On Bajirao and why biopics are never the whole truth of a person
Madhavankutty Pillai Madhavankutty Pillai | 17 Dec, 2015
Among the questions raised about the historical veracity of Bajirao Mastani, a movie that has just released, is also one on how a woman who’s had a lifelong limp can dance. The movie is based on the romance between Peshwa Bajirao 1 and his second wife Mastani. The dance sequence features her and his first wife Kashibai, who her descendants claim couldn’t have done it because arthritis and tuberculosis had left her with a limp.
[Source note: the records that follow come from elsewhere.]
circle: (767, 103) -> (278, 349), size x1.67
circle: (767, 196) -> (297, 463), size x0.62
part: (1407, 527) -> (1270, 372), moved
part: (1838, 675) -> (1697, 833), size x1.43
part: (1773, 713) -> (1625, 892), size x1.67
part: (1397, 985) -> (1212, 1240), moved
An interesting point, no doubt, but for the fact that if Sanjay Leela Bhansali had been true to the real story, or even to the mythologised version that gets passed down about Indian rulers, then this movie would never get released.
The true story would show the Marathas as raiders extorting money from rulers across India under the threat of pillage. It does not mean that they were bandits because in that age that is how kingdoms were carved out. In Bajirao’s case, he was capable enough to launch the Maratha empire, and empires have violent slaughterous beginnings. Surat was once the main harbour for India’s external trade and Shivaji’s raids on it contributed to effacing it. Bajirao himself ransacked Delhi’s surroundings to force the Mughal emperor to confer legal status on the money he wanted to extort from north India. Unlike wars, such acts target civilian populations. Once he got the emperor to comply, what he was demanding became legitimate tax.
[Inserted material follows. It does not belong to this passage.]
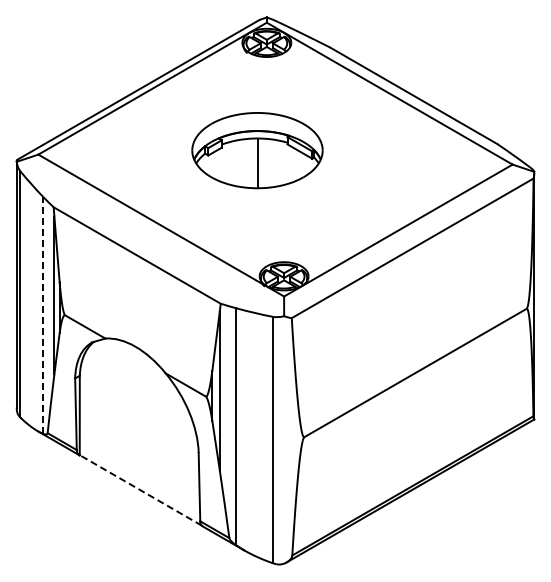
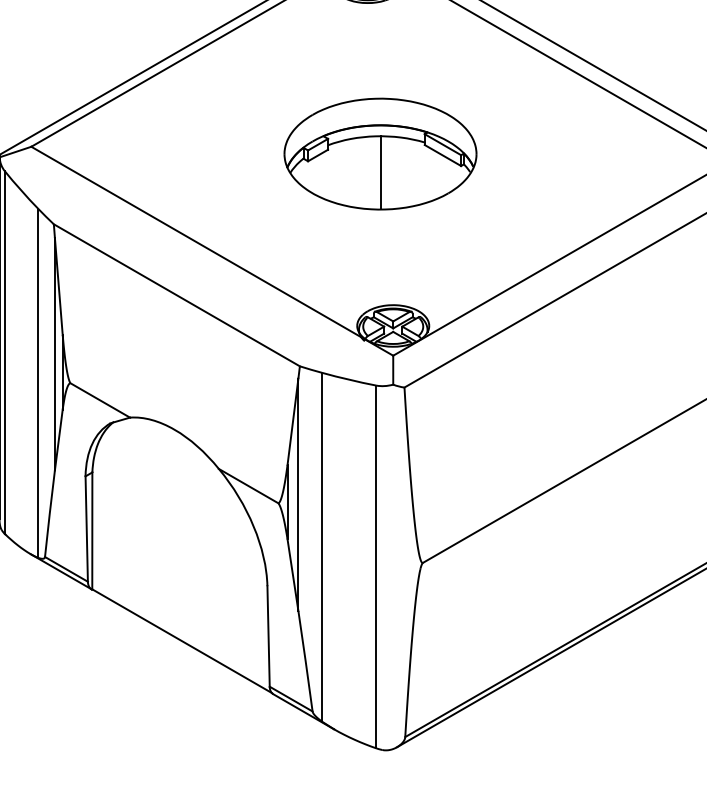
part: (257, 150) -> (380, 153), moved
line: (43, 314) -> (38, 382), dashed -> solid
line: (140, 490) -> (181, 641), dashed -> solid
Rarely do filmmakers anywhere in the world remain completely true to life in a biopic. Recently, a Hollywood movie called Legend on the Kray twins, underworld kingpins of London in the 1960s, showed one of the brothers as homosexual and the other firmly heterosexual. In reality, the ‘straight’ Kray was actually bisexual. They needed to slip in a love story without sexual orientation confusing it. That gets more empathy from a general audience, a necessary condition for a movie to sell. A Beautiful Mind, on the mathematician John Nash, showed him rationalising his way out of schizophrenia. The book on which it was based was less melodramatic—the ailment became just slightly mellower with age. Richard Attenborough’s Gandhi didn’t show him sleeping nude with young women to test his will power and celibacy.
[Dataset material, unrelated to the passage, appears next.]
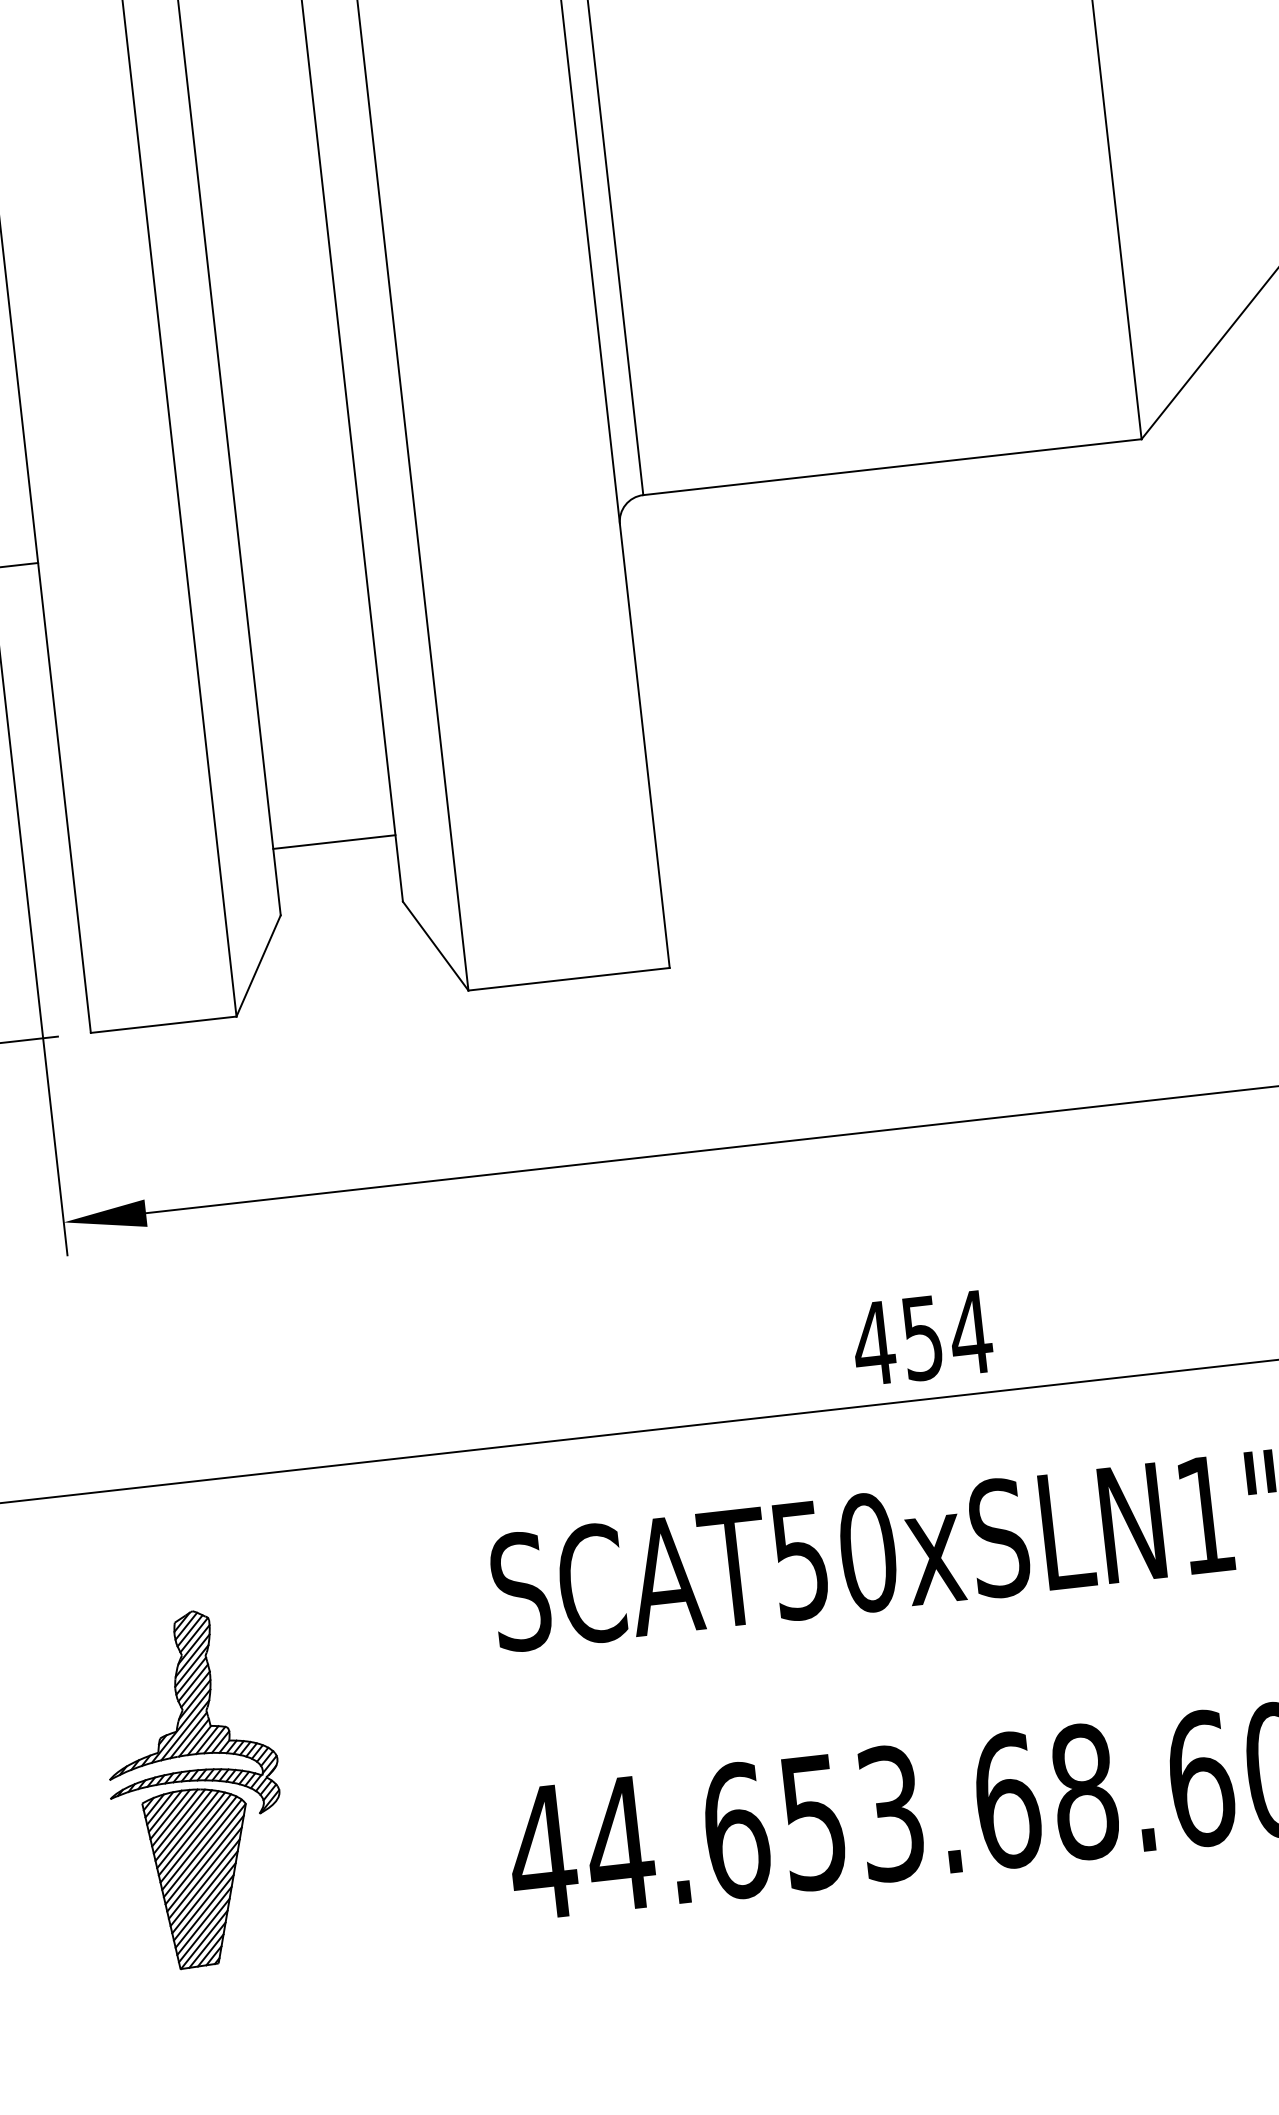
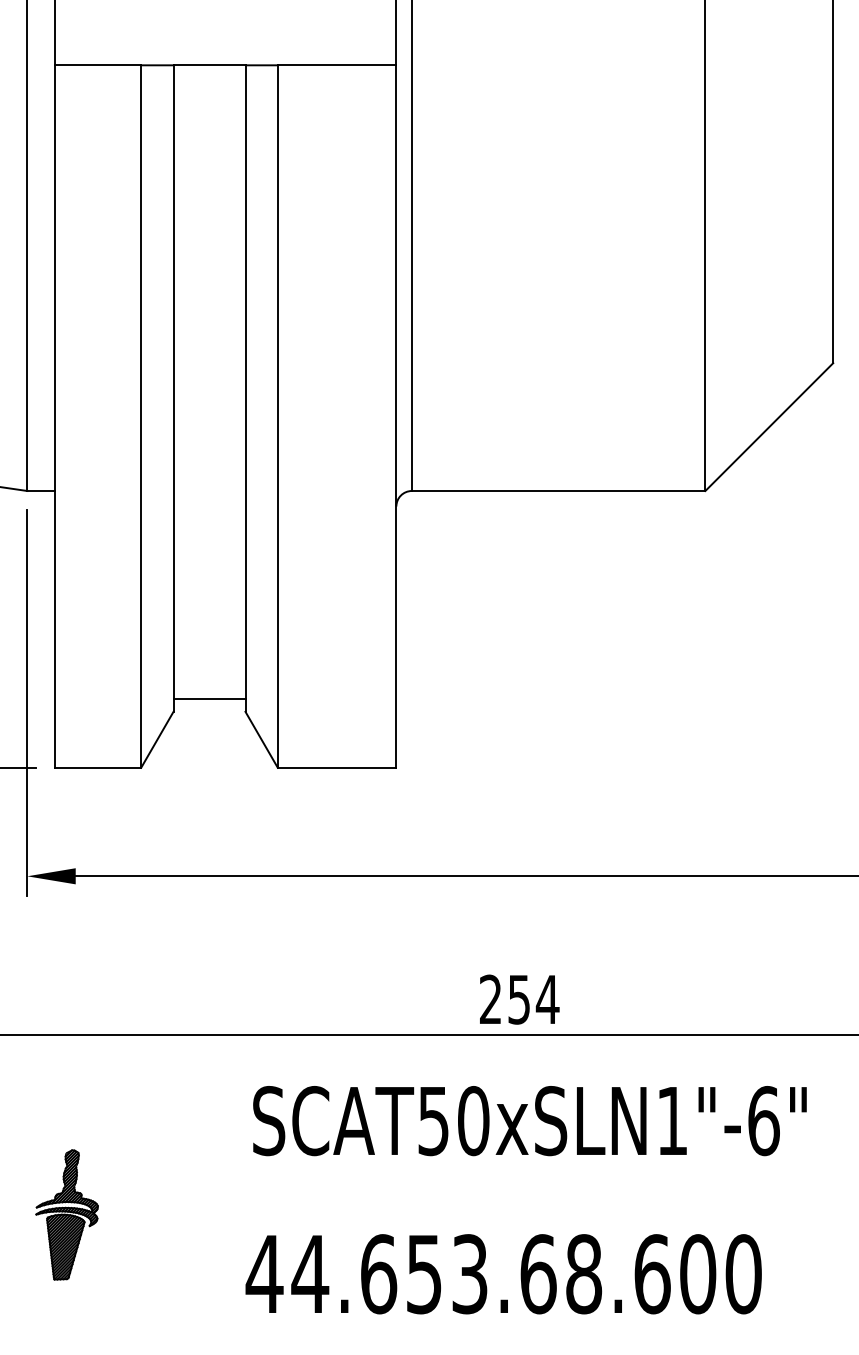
line: (334, 841) -> (209, 698), moved
text: (873, 1341) -> (490, 998), 454 -> 254
part: (194, 1789) -> (66, 1214), size x0.62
Depicting a real Bajirao or Mastani is not the filmmaker’s job. He is responsible for an engaging product and that usually needs exaggeration. But without letting the film become completely artificial.
It’s often a fine line. A forthcoming biopic that will test this line is the one based on Sanjay Dutt’s life being directed by Rajkumar Hirani. To make one on a living person is strange. Dutt’s is a life full of self-made tribulations but there is really nothing of any remembrance, real heroism or redemption that he has done. Hirani will have to take liberties, edit out and insert episodes. He is a decent enough director to not make it a cringing hagiography. It will still be propaganda but if he can keep it entertaining, then it might still work.